Anne-Cécile Robert, Au Mali, coup d’État dans un pays sans État, Le Monde diplomatique, octobre 2020 :
"Depuis 2012 et l’offensive des mouvements djihadistes sur Bamako, interrompue par l’opération française « Serval », la vie politique, économique et sociale du Mali s’ordonne autour de la lutte contre le terrorisme. Les puissances étrangères, notamment la France, et les organisations internationales, notamment africaines, privilégient la continuité des régimes en place au nom de la stabilité, quitte à fermer les yeux sur les dysfonctionnements, les délits et les crimes commis par les autorités locales. Paris porte une responsabilité centrale : « Même si la France ne manipule pas tout ce qui se passe au Mali, dans le cadre antiterroriste, elle a façonné une scène politique qui n’est pas viable, explique le chercheur Yvan Guichaoua. Elle a indiqué que le contre-terrorisme devait être une priorité, or le contre-terrorisme n’est pas forcément la priorité des Maliens »… En effet, si l’insécurité préoccupe les populations, le désastre économique et social les taraude également. Malgré ses ressources (premier producteur africain de coton, troisième producteur d’or), le Mali gît au bas de l’échelle du développement humain, définie par le Programme des Nations unies pour le développement (PNUD), au 184e rang sur 187 pays en 2019… Depuis plus de trente ans, l’ordonnance prescrit toujours la même potion néolibérale, et le Mali figure parmi les patients les plus dociles.

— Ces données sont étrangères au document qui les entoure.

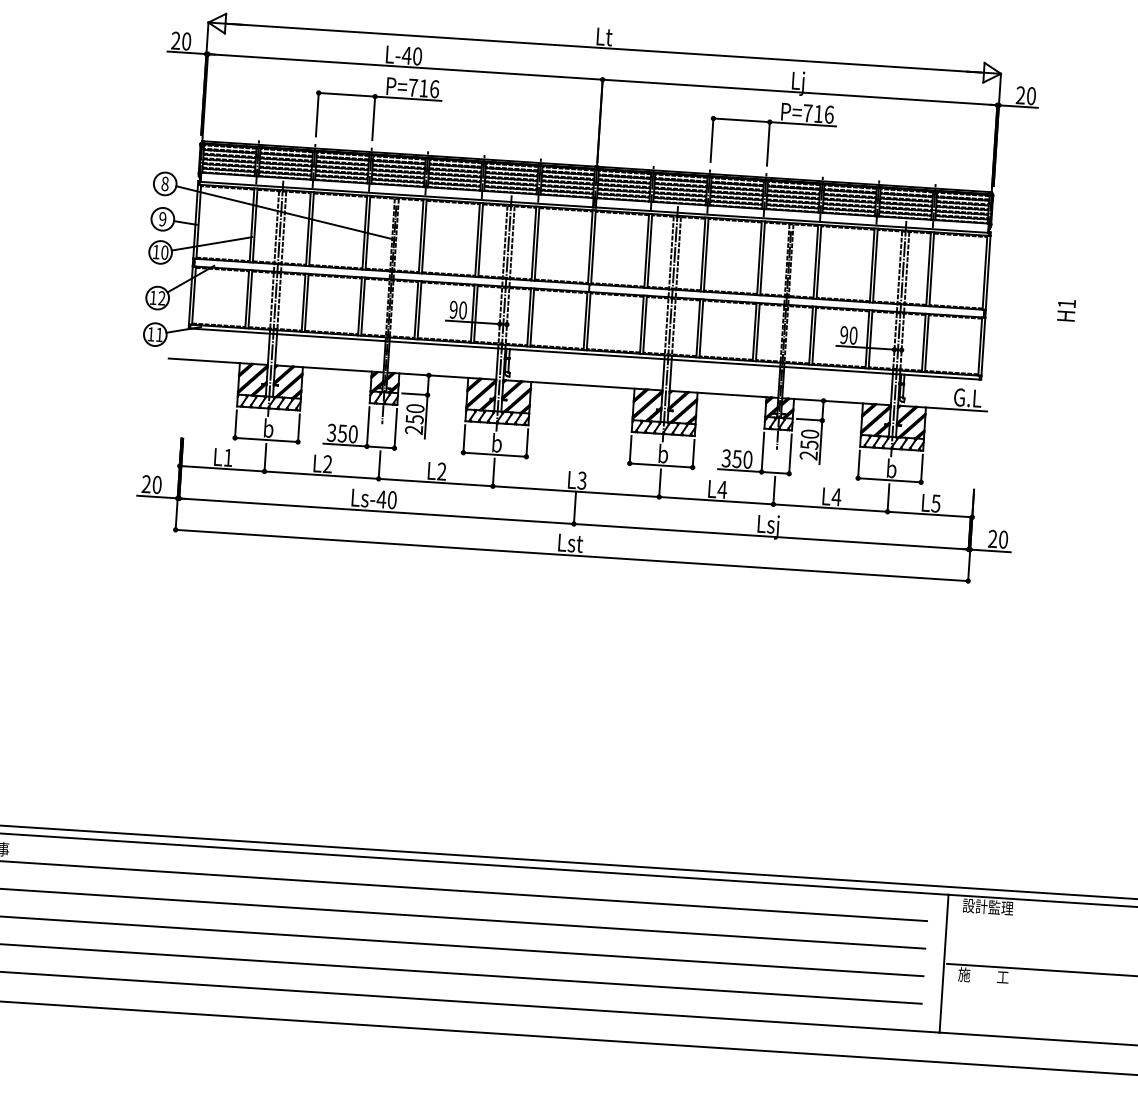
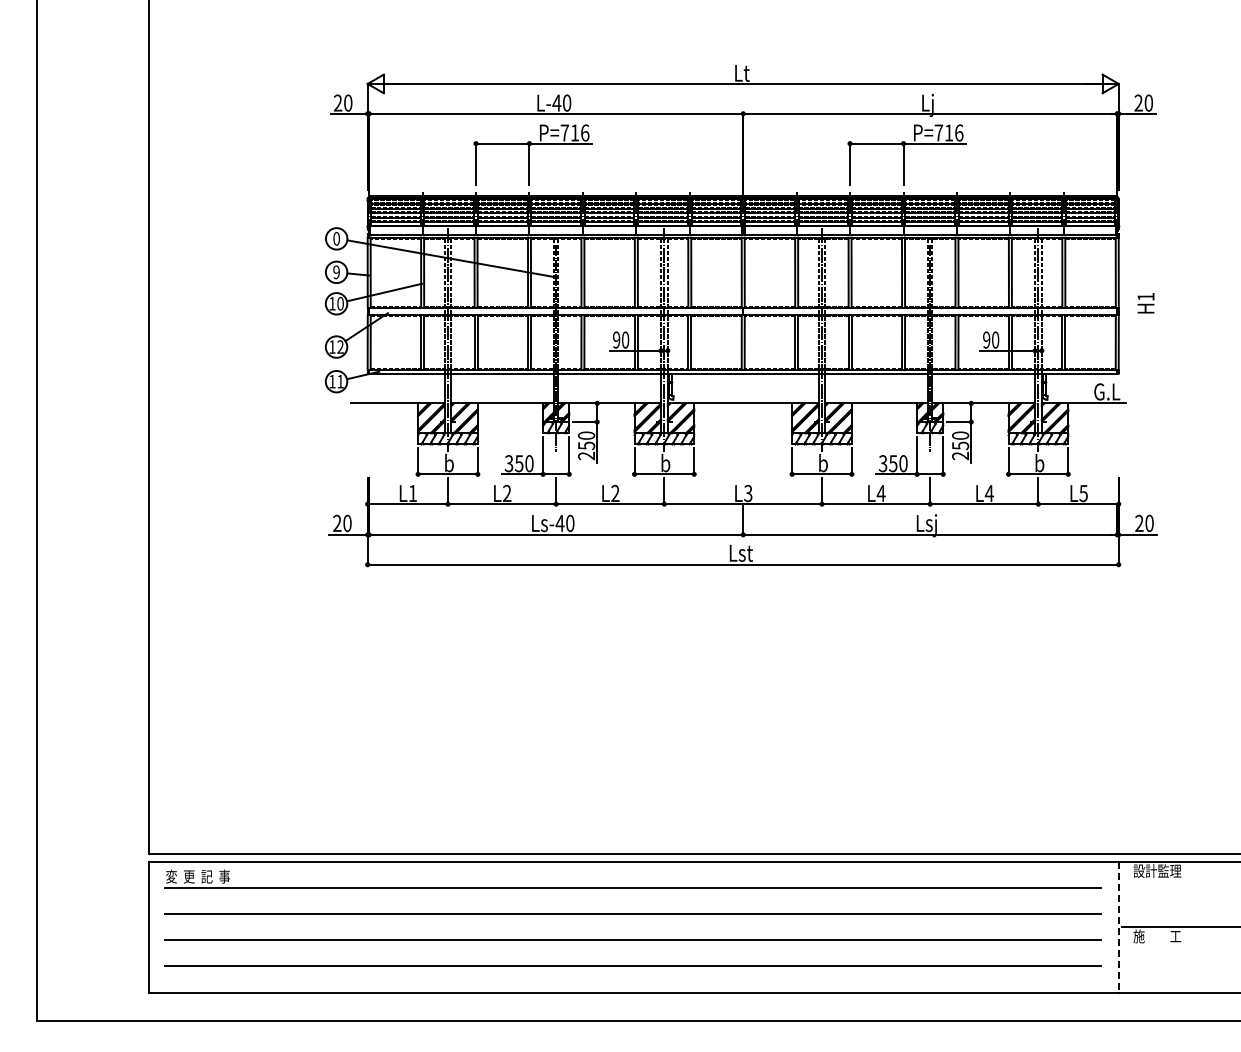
text: (165, 183) -> (336, 238), 8 -> 0
text: (1065, 310) -> (1145, 303), moved
line: (944, 964) -> (1119, 927), solid -> dashed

Il soutient la signature d’un accord de partenariat économique (APE) entre l’Union européenne et la Cedeao, et suit la vague libre-échangiste qui emporte le continent".

Françoise Alamartine, Commission internationale d’Europe Ecologie les Verts,
Pendant la pandémie, la guerre continue : au Sahel, une stratégie vouée à l’échec (16 avril 2020)
http://lebruitdesarbres.eu/pendant-la-pandemie-la-guerre-continue-au-sahel-une-strategie-vouee-a-lechec/
"De plus en plus de spécialistes analysent la déstabilisation du Mali non comme le résultat de l’émergence du djihadisme mais comme un effet de sa propre situation interne : misère, corruption, inégalités et discriminations territoriales. La présence militaire française n’a donc fait qu’aggraver la crise. Il est grand temps de le reconnaître… Sans surprise, « l’homme de la France » a gagné, et avec lui, le même système a continué... en pire, comme le montre l’état de la société malienne, violences, destruction de l’agriculture, etc. Nous sommes alors obligés de nous interroger sur une stratégie qui, aux dires mêmes des militaires, est vouée à l’échec… Des revendications que contredisent les Accords de Partenariat Commercial (APE) que signe l’UE, avec l’appui sans faille de la France, puisqu’ils détruisent les économies locales en ouvrant des marchés africains aux entreprises et agricultures européennes… Comme le montrent les manifestations “anti-France” qu’ont noté les médias dès janvier 2020, les populations sont de moins en moins dupes des objectifs affichés pour ces opérations militaires. La guerre et ses destructions, les exactions des armées, qui dépassent même parfois celles des terroristes, l’humiliation de devoir demander l’aide militaire à l’ex-puissance coloniale, le soupçon d’intérêts occultes, favorisent l’embrigadement djihadiste… Aujourd’hui, le coronavirus exige de sortir rapidement de la stratégie militaire".